Quinta y última parada: La ONG

Conocí a los integrantes de «Regala una Sonrisa» una hora antes de la actividad. Pautamos encontrarnos en el Farmatodo de Las Mercedes, donde compraban medicinas para un niño con una enfermedad dermatológica.

No son muchos, pero trabajan como un batallón. Cuando subimos al autobús naranja, donde recorrimos la ciudad, ya tenían organizadas las cavas con comida, y decenas de bolsas con vestimenta para repartir, provenientes de su iniciativa Banco de Ropa.

Recorrido 8

En la calle, son superhéroes que llevan alegría a lugares ocultos para quienes no ven con el corazón; y al subir al autobús se convierten de nuevo en seres humanos, que conversan con preocupación sobre las historias que oyeron.

Sin embargo, las risas son ley durante la jornada. Canciones, chistes y bromas mantienen la alegría dentro del medio de transporte. No les pregunté cómo lograban sonreír después de palpar la miseria, pero se los agradezco en el alma, porque fueron mi bastón para sostenerme toda la noche.

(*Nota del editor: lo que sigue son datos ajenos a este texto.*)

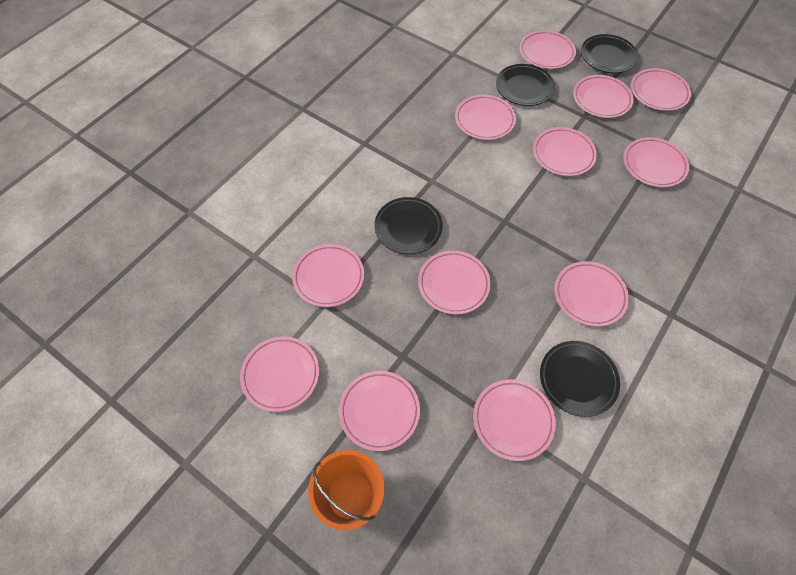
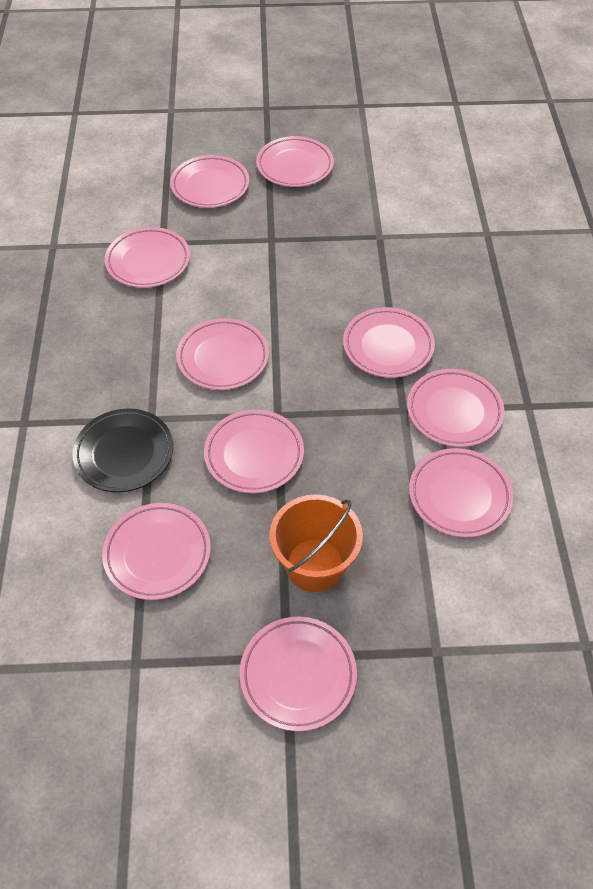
black plate: 4 -> 1
pink plate: 12 -> 10

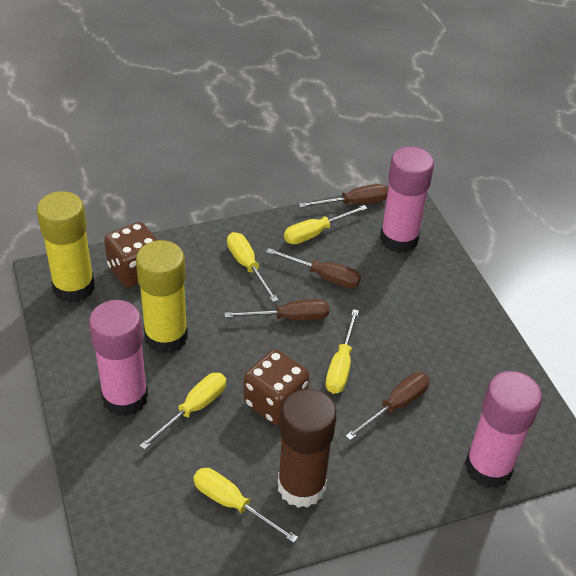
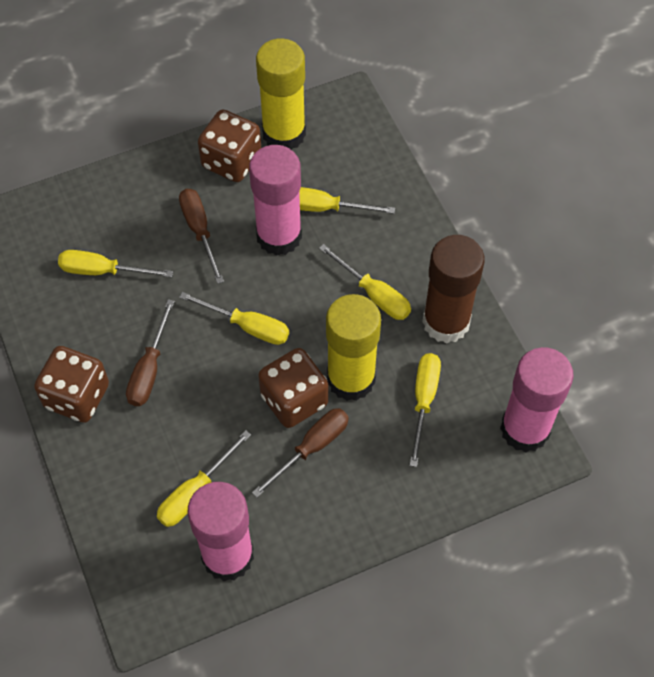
brown dice: 2 -> 3
brown screwdriver: 4 -> 3
yellow screwdriver: 5 -> 6

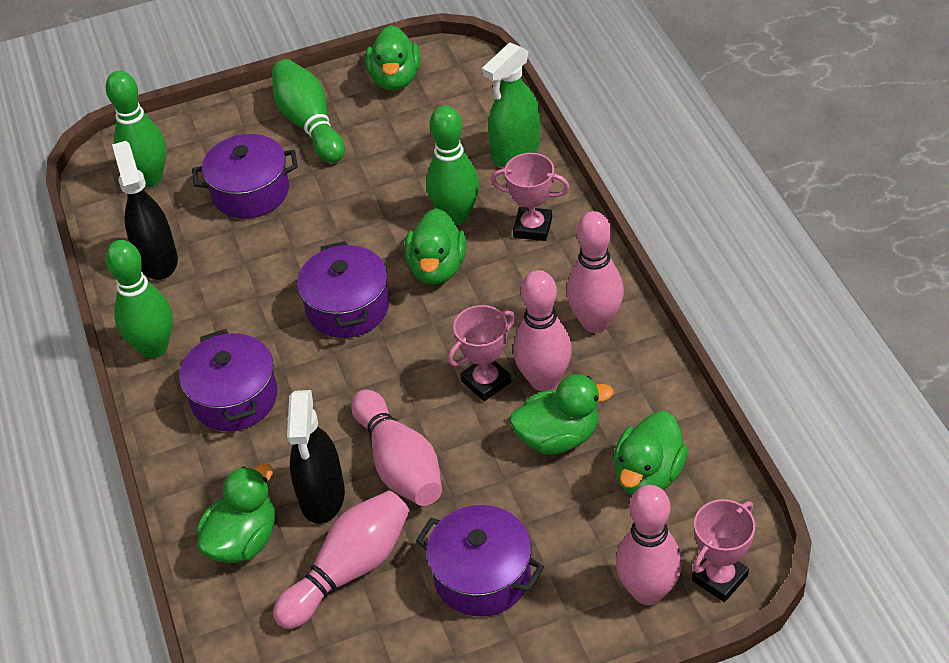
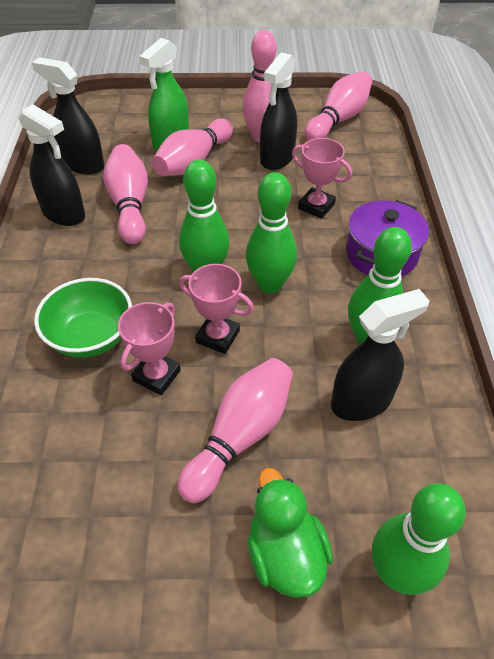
black spray bottle: 2 -> 4
green bowl: 0 -> 1
green duck: 5 -> 1
purple pot: 4 -> 1

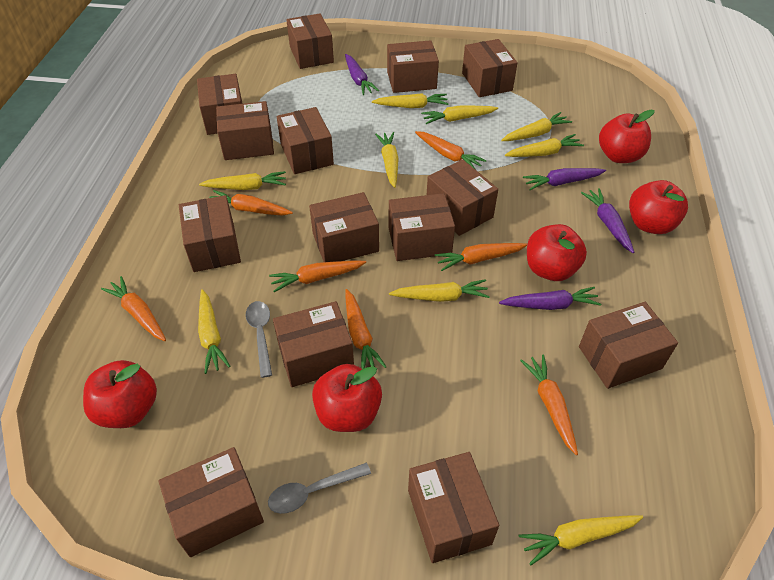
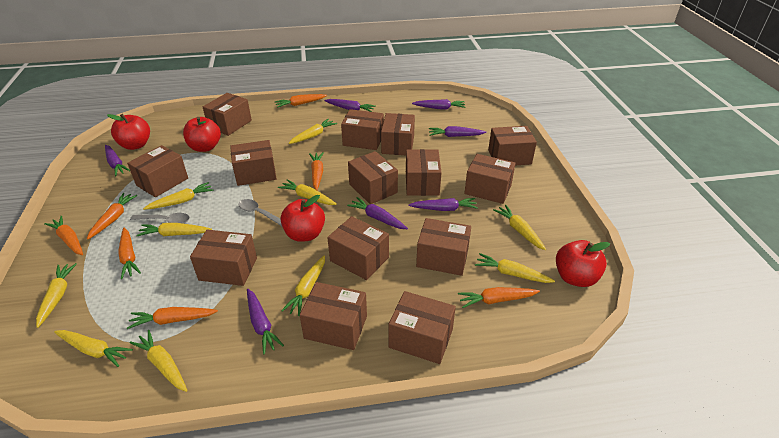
purple carrot: 4 -> 7
red apple: 5 -> 4
yellow carrot: 9 -> 10

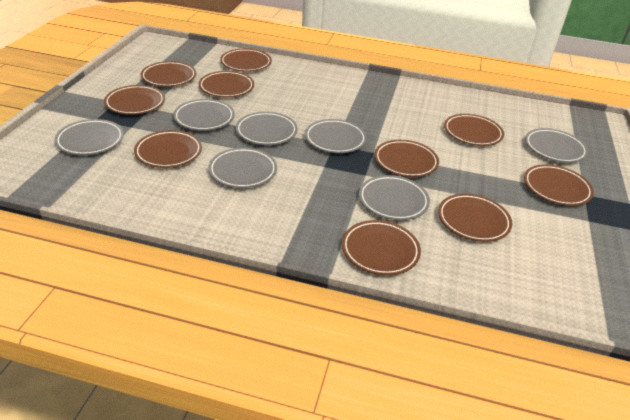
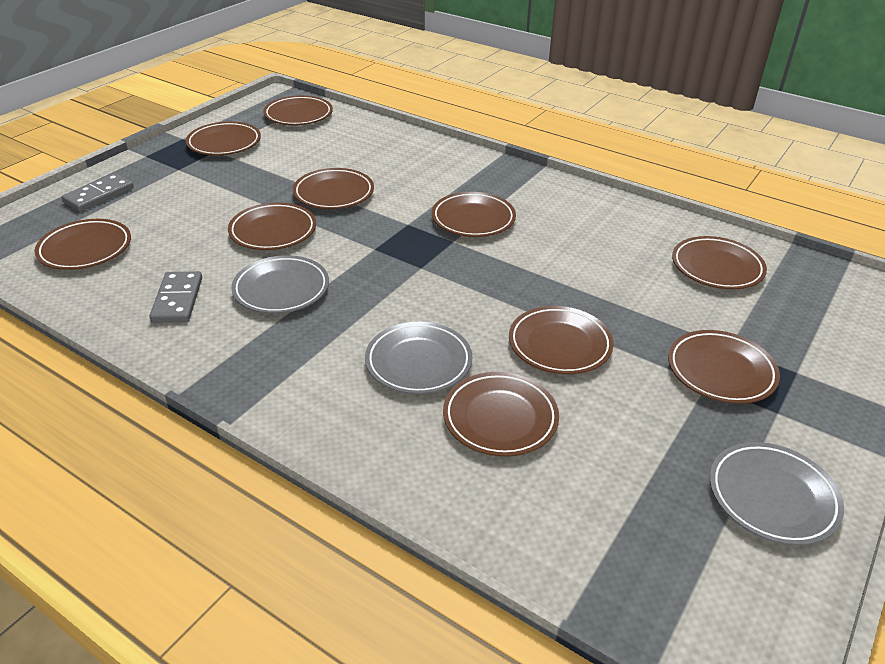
grey domino: 0 -> 2
grey plate: 7 -> 3

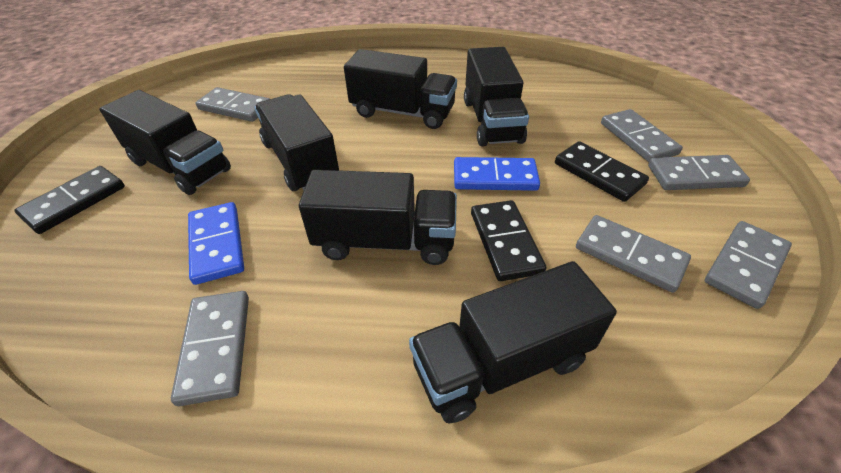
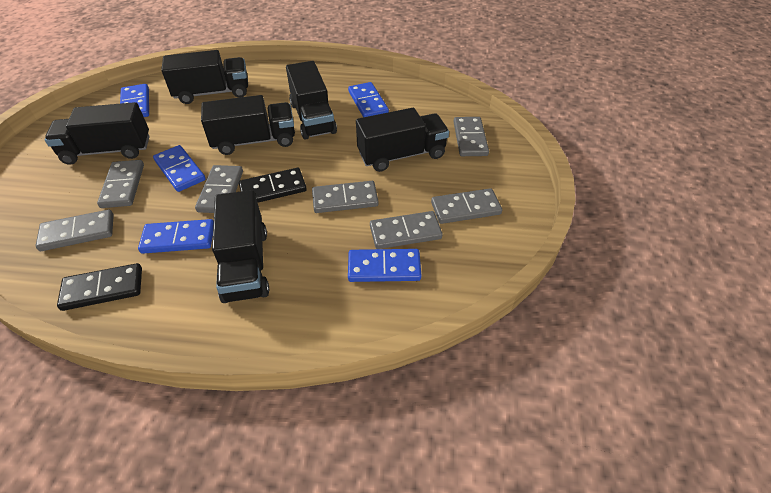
black domino: 3 -> 2
blue domino: 2 -> 5
grey domino: 6 -> 7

Ayudar es gratificante y te infla el corazón de amor dado y recibido; pero también quiebra tu lado más vulnerable. Fue gracias al grupo que no lloré tras cada parada. Su fuerza contagia, y revela ante ti una persona que no conocías: una que es capaz de reír en medio de la adversidad, y que tiene la capacidad de hacer sonreír a otros, aunque conversen sin luz bajo un puente.

Al llegar al apartamento que funge como sede de la ONG en San Martín, Christian –a quien todos conocen como Tipo Serio- me preguntó: “¿Cómo te sientes?”, como si hubiese escuchado a mi corazón latir triste. “Feliz por lo que hicimos esta noche, y muy afortunada de la vida que llevo”, respondí. Me sonrió.

Adentro, organizamos colchones para dormir, nos lavamos el rostro, nos tomamos fotos y conversamos hasta que el sueño nos venció.

A las 7 am todos nos despertábamos para continuar nuestras vidas, con el alma satisfecha y el corazón más grande.

Desde que conversé con Blanca, en la segunda parada, supe que escribiría esta crónica. Pero fueron la cordialidad de Christian y un reconfortante abrazo de Francisco –la mañana del viernes- los que me inspiraron a redactar este último intertítulo, porque es necesario que ellos, nuestros hermanos de la calle, dejen de ser invisibles; es necesario que los más afortunados los ayudemos a salir del foso en el que cayeron intencionalmente o no; es necesario que más niños como José regresen a casa. Pero también es necesario que hagamos visibles a sus benefactores, que trabajan con la uñas para brindarles raticos de alegría, en un país que no da tregua a la economía de ningún bolsillo.

Recorrido 16

La noche de ese jueves, conocí a un grupo de superhéroes que nace en las entrañas de la ciudad; unos que llevan una sonrisa como escudo; ángeles vestidos de azul que obsequian alimentos y ropa en la ribera de El Guaire, en las comunidades bajo los puentes, en las calles oscuras y frías; que nos muestran los rostros de los más vulnerables, pero además los acarician y ponen en ellos una sonrisa. Héroes que alzan la voz ante la injusticia y que dejan el alma en la noble labor de hacer sentir amados a aquellos que no percibimos, y que viven bajo nuestros pies: justo donde NO deben estar.

Los nombres de los personajes reseñados en este artículo fueron cambiados para proteger su identidad.